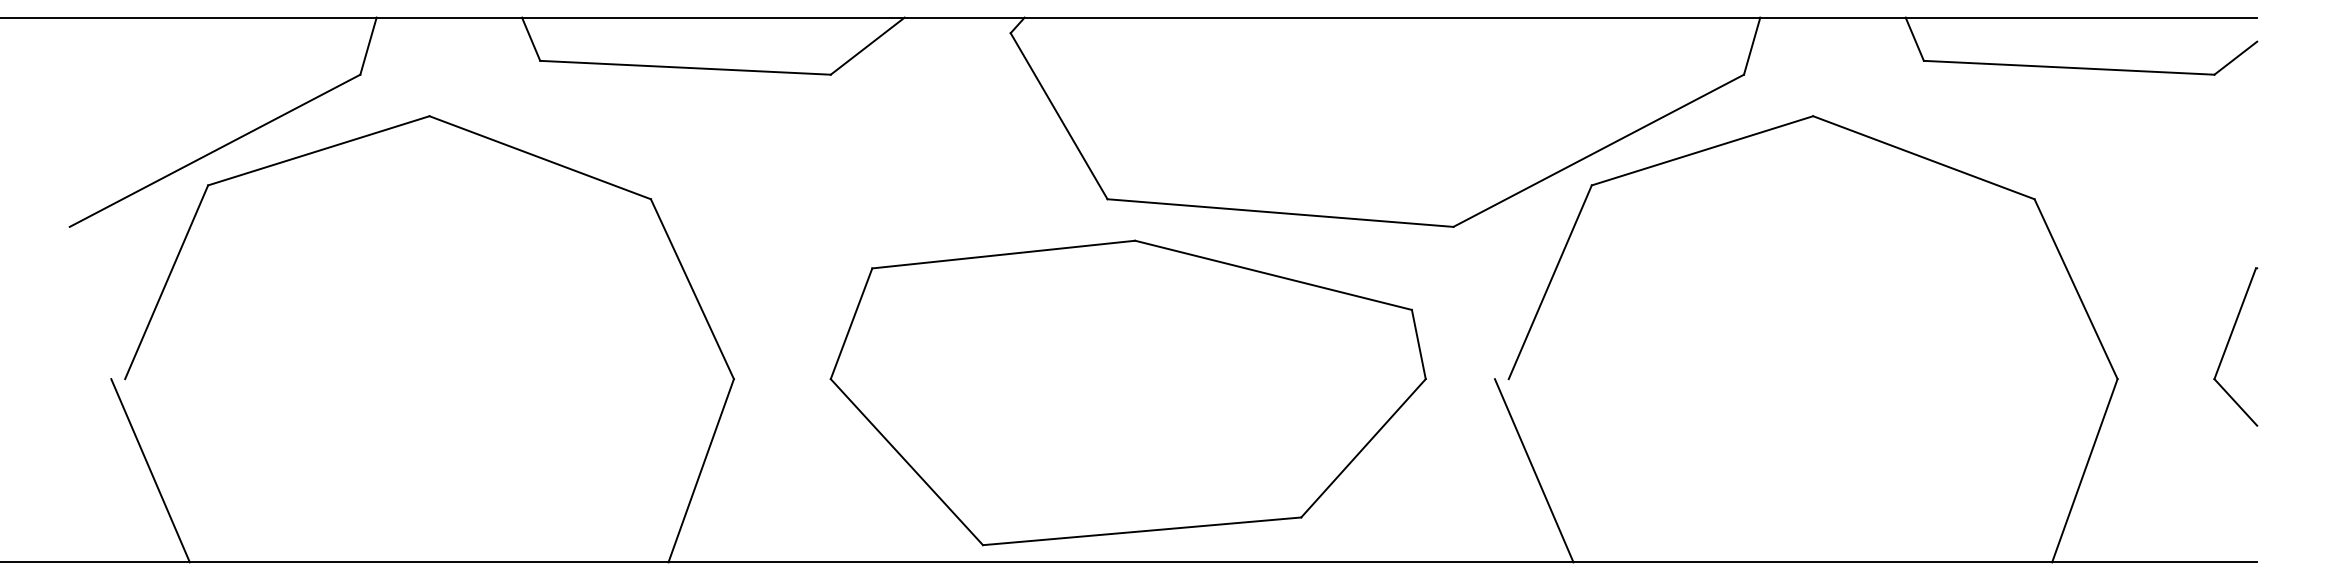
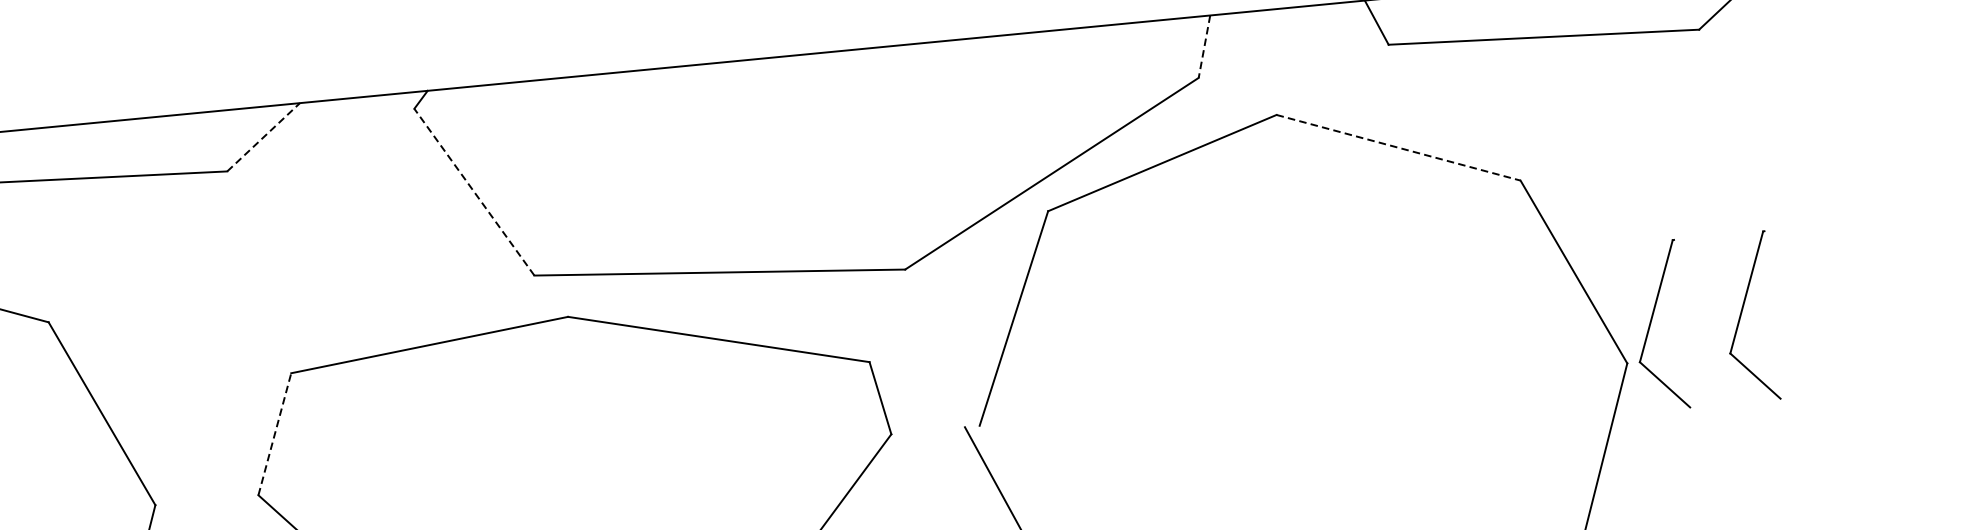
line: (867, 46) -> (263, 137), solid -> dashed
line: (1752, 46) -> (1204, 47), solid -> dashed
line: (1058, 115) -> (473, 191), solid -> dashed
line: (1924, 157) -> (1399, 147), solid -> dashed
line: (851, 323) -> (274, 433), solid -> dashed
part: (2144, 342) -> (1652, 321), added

##########

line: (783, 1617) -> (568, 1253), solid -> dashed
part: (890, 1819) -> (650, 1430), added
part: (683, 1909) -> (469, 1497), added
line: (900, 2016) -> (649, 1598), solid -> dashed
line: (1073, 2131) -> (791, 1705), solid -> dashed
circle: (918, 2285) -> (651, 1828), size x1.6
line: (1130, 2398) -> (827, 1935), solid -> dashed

##########

## GOAL OF THE EXERCISE:
Each line in the listing above from the one containing "line: (851, 323)" through the one containing "part: (2144, 342) -> (1652, 321), added" should be repeated exactly, and no other line.

## EXERCISE RESPONSE:
line: (851, 323) -> (274, 433), solid -> dashed
part: (2144, 342) -> (1652, 321), added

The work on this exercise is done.